Datum der Promotion: 23.04.2004

Abstrakt

Cardiotrophin-1 ist ein Zytokin der Familie Interleukin-6-Familie, zu der auch IL-11, CNTF, OSM und LIF gehören. Diese Substanzen wirken über die gemeinsame Rezeptoruntereinheit gp130.

CT-1 induziert die Hypertrophie von Kardiomyozyten und inhibiert die Apoptose kardialer und Zellen. In verschiedenen Tiermodellen der Herzinsuffizienz konnte eine gesteigerte myokardiale CT-1 Expression beobachtet werden.

Kardiomyopathien sind wiederum kardiale Erkrankungen, die mit einer Hypertrophie und Apoptose einhergehen und zu einer Herzinsuffizienz führen können. Man geht davon aus, dass 25-50 Prozent der familiär sind. Hierbei handelt es sich um eine monogenetische Erkrankung, die überwiegend autosomal-dominant vererbt werden. Daneben konnten aber auch modifizierende Polymorphismen in neurohumoralen Faktoren identifiziert werden.

Basierend auf diesen Ergebnissen war das Ziel dieser Arbeit die Analyse der möglichen Beteiligung genetischer Varianten der kodierenden sowie der regulatorischen Region an der Pathogenese der Hypertrophen bzw. Dilatativen Kardiomyopathie. Zusätzlich sollte die mRNA-Expression von CT-1 in Myokardbiopsien von Patienten mit Herzinsuffizienz quantifiziert werden.

Hierfür musste zunächst die Sequenzen der 5´-flankierenden Region identifiziert und bezüglich ihrer regulatorischen Eigenschaften analysiert werden. Es konnten 1,1 kb der 5´-flankierenden Region sequenziert werden. Die anschließende Luciferase-Reportergen-Analyse wies regulatorische Aktivitäten für den gesamten Bereich nach. Diese Region enthält zahlreiche cis-aktive DANN-Sequenzen aber keine TATA-Box.

Für die Mutationssuche wurden 64 Patienten mit DCM, 53 Patienten mit HCM sowie 100 Kontrollpersonen mittels PCR-SSCP-Analyse untersucht. Es konnte eine kodierende Variante A92T bei jeweils einem DCM- bzw. HCM-Patienten identifiziert werden. Diese Substitution liegt in einem Bereich, der zwischen verschiedenen Spezies (Ratte, Maus, Mensch) konserviert ist. Diese Mutation könnte eine Veränderung der Sekundärstruktur bewirken und liegt in einem möglichen funktionellen Bereich.

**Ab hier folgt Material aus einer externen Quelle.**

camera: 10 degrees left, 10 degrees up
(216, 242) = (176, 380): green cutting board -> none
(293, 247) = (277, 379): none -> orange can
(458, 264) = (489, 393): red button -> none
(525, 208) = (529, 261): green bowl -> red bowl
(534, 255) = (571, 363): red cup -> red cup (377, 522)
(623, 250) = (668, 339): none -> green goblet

Die Promotorregion wies eine Basenpaarsubstitution bei -130 (G/T) sowie eine Deletion der Basen CTTT zwischen -992 und -995 auf. Der Polymorphismus an Position -130 fand sich tendenziell häufiger bei Patienten mit Dilatativer Kardiomyopathie. Die CTTT-Deletion konnte nur bei einer Patientin mit HCM nachgewiesen werden.

Für die Quantifizierung der CT-1 mRNA wurden rechtsventrikuläre Endomyokardbiopsien von 6 Patienten mit eingeschränkter LVEF (CHI), 5 Patienten nach Herztransplantation (TX) sowie 3 Kontrollpatienten (KO) eingesetzt. Es konnte ein relativer Anstieg der CT-1 Expression um 82% bei den Patienten mit eingeschränkter LVEF festgestellt werden. Interessanterweise besteht eine enge Korrelation zur Schwere der eingeschränkten Herzfunktion sowie zur Zunahme der Hypertrophie.

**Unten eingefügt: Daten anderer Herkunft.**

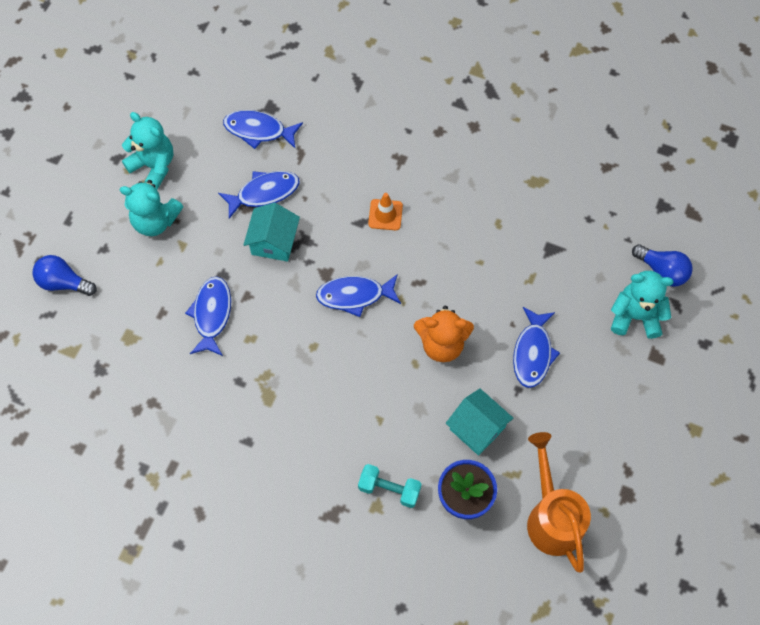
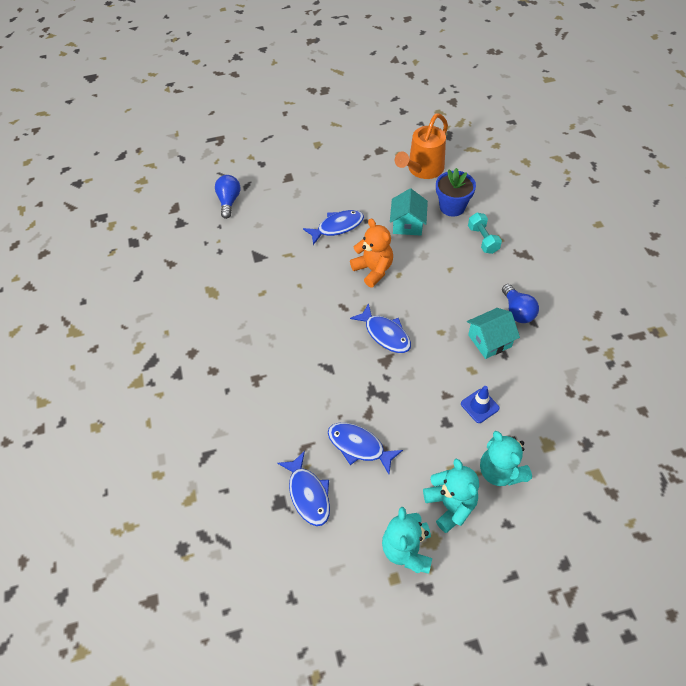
camera: 125 degrees left, 10 degrees down
(64, 282) = (559, 528): blue light bulb -> blue light bulb (517, 311)
(212, 314) = (479, 406): blue fish -> blue traffic cone
(274, 242) = (392, 409): turquoise house -> turquoise house (489, 341)
(385, 215) = (310, 357): orange traffic cone -> none
(635, 316) = (270, 197): turquoise teddy bear -> turquoise teddy bear (500, 471)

Eigene Schlagworte: Cardiotrophin-1, CT-1, Interleukin-6, IL-6, IL-11, LIF, CNTF, OSM, gp130, Hypertrophie, Apoptose, Herzinsuffizienz, Hypertrophe Kardiomyopathie, HCM, Dilatative Kardiomyopathie, DCM, Promotor, Muatation, mRNA-Expression, PCR, SSCP, Luciferase Reportergen Analyse, HPLC

Abstract

Cardiotrophin-1 is a cytokine, which belongs to the interleukin-6 family, which includes IL-11, CNTF, OSM and LIF. These factors act via the receptor subunit gp130.

CT-1 induces the hypertrophy of cardiomyocytes and inhibits the apoptosis of cardiac cells. Studies in animal models of congestive heart failure showed an enhanced expression of CT-1 in the myocardium.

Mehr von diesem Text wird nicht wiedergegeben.